One common thread connects all or almost all victims of political killings under Duterte: Victims have been previously subjected to red-tagging. They were falsely accused of being members of the Communist Party of the Philippines and the New People’s Army, purportedly as a pretext to legitimize their murders. Facebook Pages of local police units publish posters online, branding and labelling them as enemies of the state. The social media posts and statements spoken by military, police, and even political leaders have become the modern-day version of the “order of battle,” a phrase familiar to those who fought or survived martial law and dictatorship.
Duterte promised change, including bringing justice to the victims of previous administrations. But he has arguably added to the list of victims. The number of victims of “Tokhang” could surpass the capacity some of the country’s biggest arenas. Duterte has not brought justice to victims of extrajudicial killings and summary executions that happened under the previous administrations.
Upon assuming his post, the new chief of the Philippine National Police declared that there have been no extrajudicial killings in the country. This is unsurprising because the government and the police claim that tens of thousands of Filipinos died fighting back in legitimate police operations. He would like us to forget about teenager Kian delos Santos who the court said was killed by the police, and many other defenseless persons gunned down in the drug war.
September 14 is a good day to ask the new police chief to investigate, apprehend, disband, and charge the death squads that continue to roam freely with or without lockdowns. How can the police not catch these murderers when the military and police are implementing night-long curfews and setting up checkpoints all over the country?
Surely, the families and friends of Porquia, Echanis, and Alvarez would be participating in the September 14 Global Day of Action. Ditto for those of the many other victims of summary executions and political killings since 2016.

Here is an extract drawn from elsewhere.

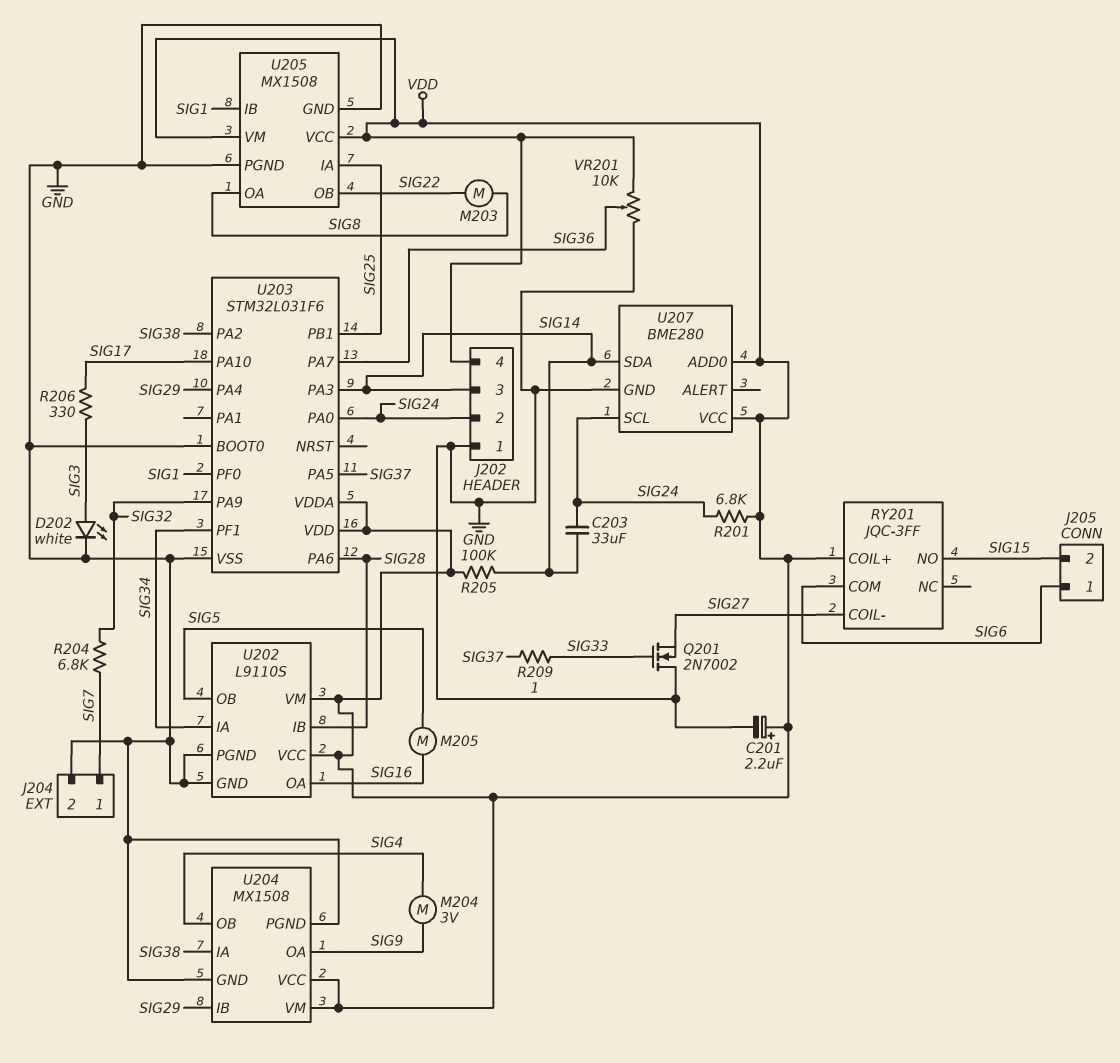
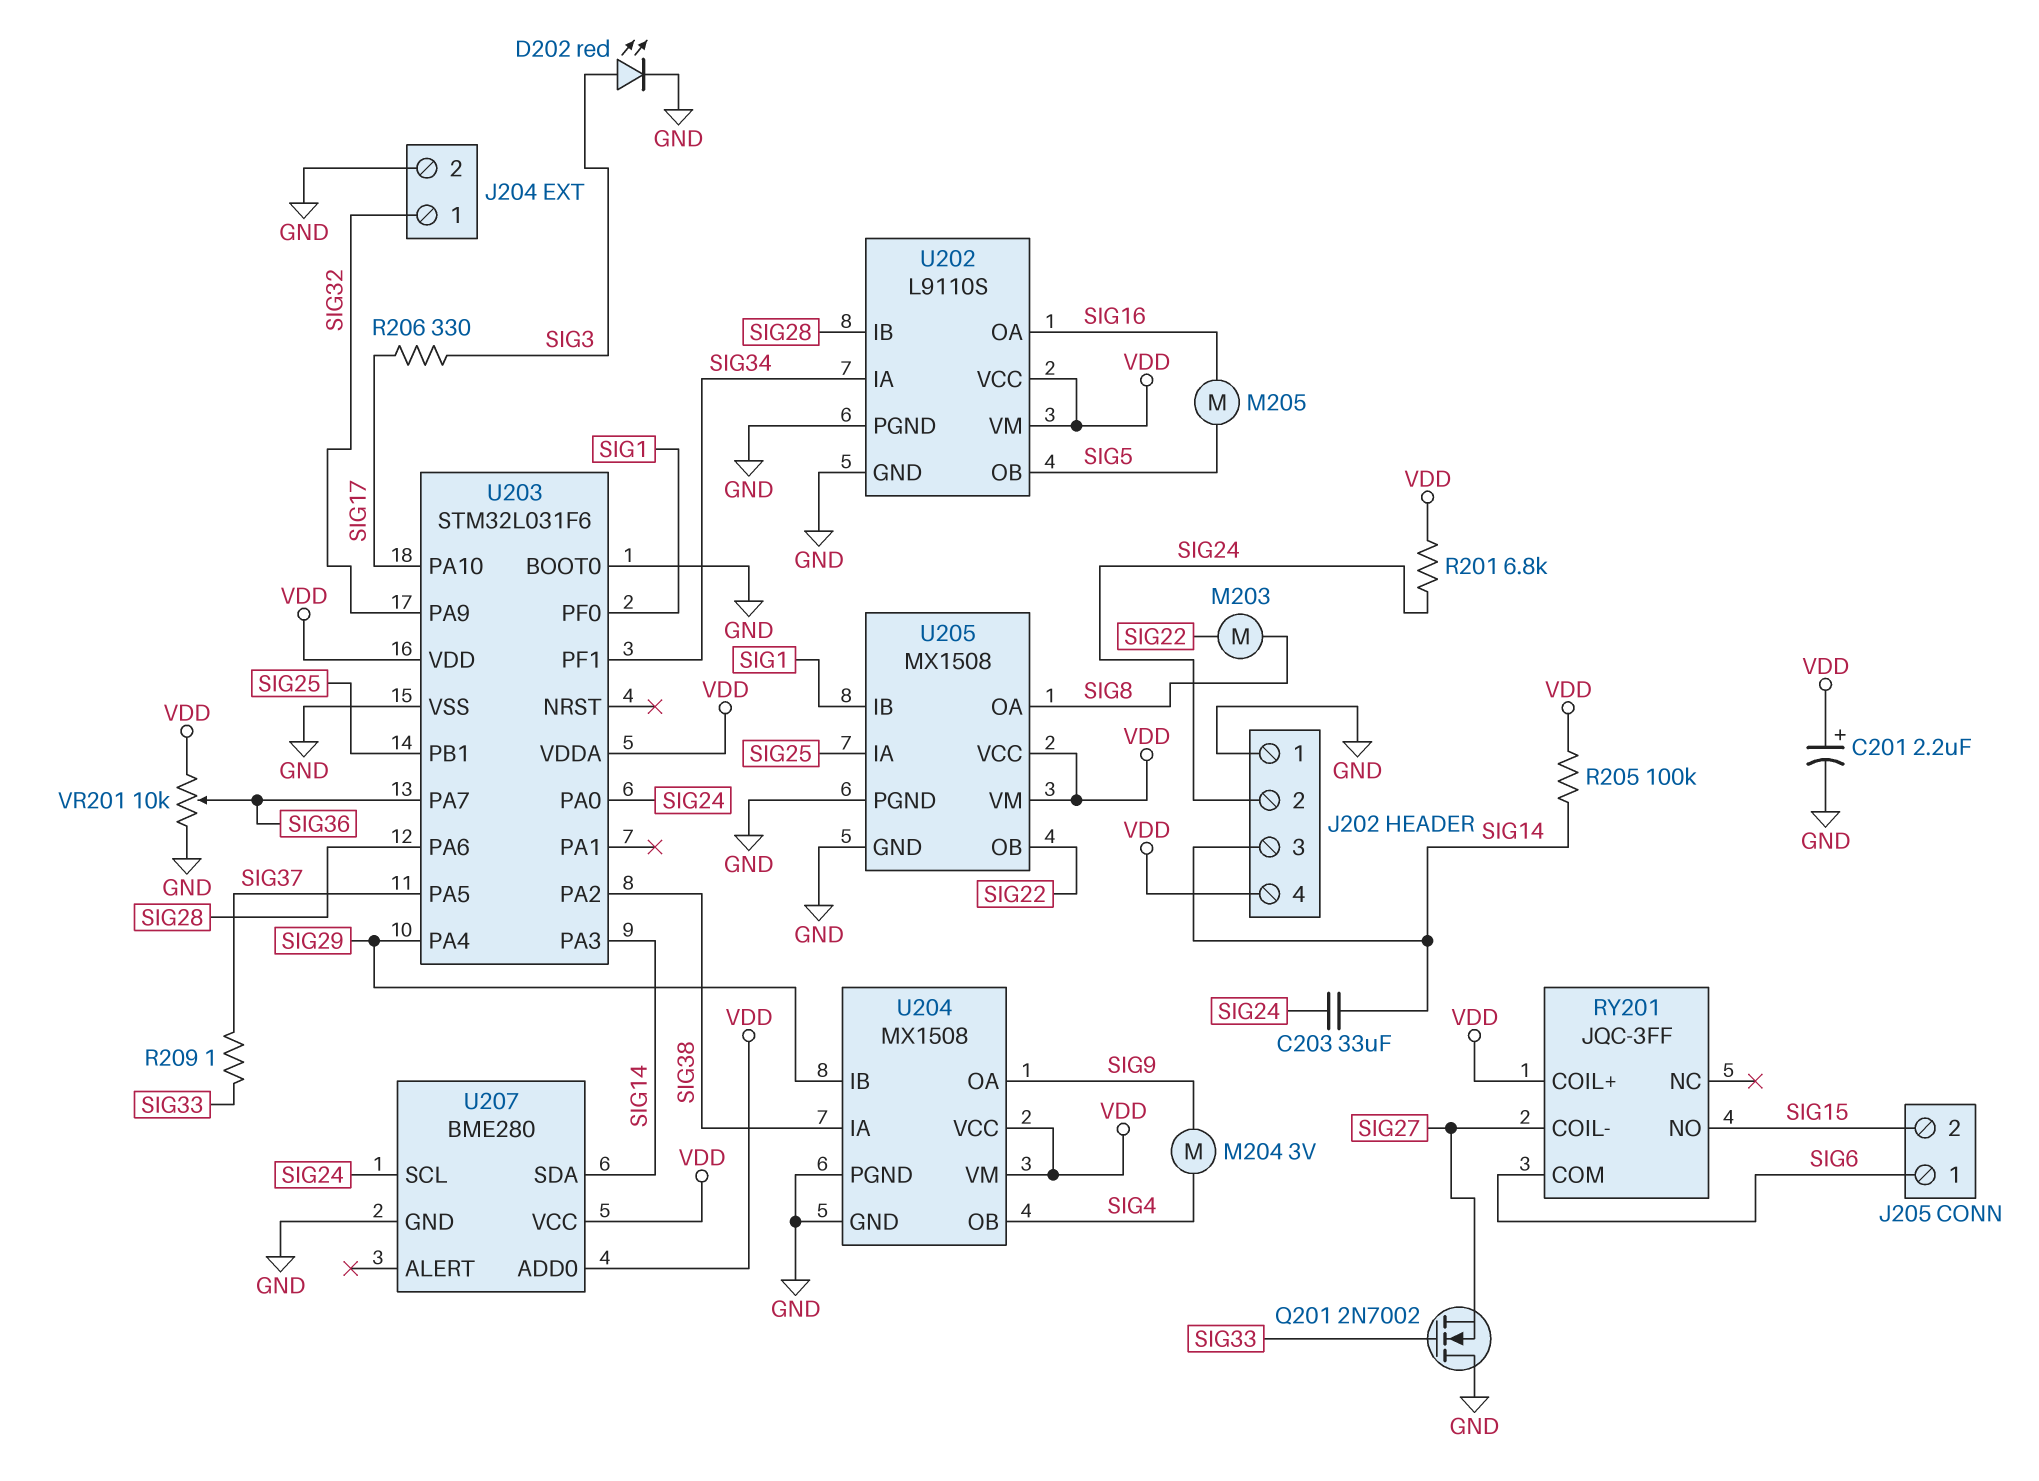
D202: LED white (A SIG3, K GND) -> LED red (A SIG3, K GND)
J204 pin 1: SIG7 -> SIG32
R204: 6.8k (SIG7, SIG32) -> none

I hope you participate too. We will be in good company.
The national organizers of the September 14 Global Day of Action are: the human rights alliance Karapatan, the National Union of Peoples’ Lawyers, the Kalikasan People’s Network for the Environment, 350.org Pilipinas, and the church-based Ecumenical Voice for Human Rights and Peace in the Philippines.
International groups backing the mass actions are: Civicus World Alliance for Citizen Participation, the International Network for Economic, Social, and Cultural Rights, the Association for Women’s Rights in Development, the International Association of Democratic Lawyers, the Asia Pacific Forum on Women, Law, and Development, the Asia Pacific Network of Environment Defenders, the International Coalition for Human Rights in the Philippines, the People’s Coalition on Food Sovereignty, and the World Organization Against Torture.
Why September 14? It is the day the United Nations Human Rights Council convenes for its 45th session. The Philippines is a member of the council.
If left unchallenged, the officials of the Duterte administration set to represent the country in the UNHRC would be able to downplay and airbrush the facts before the world community. Would you allow that to happen?
Join the September 14 Global Day of Action. Speak up for the victims, expose the death squads freely roaming the land.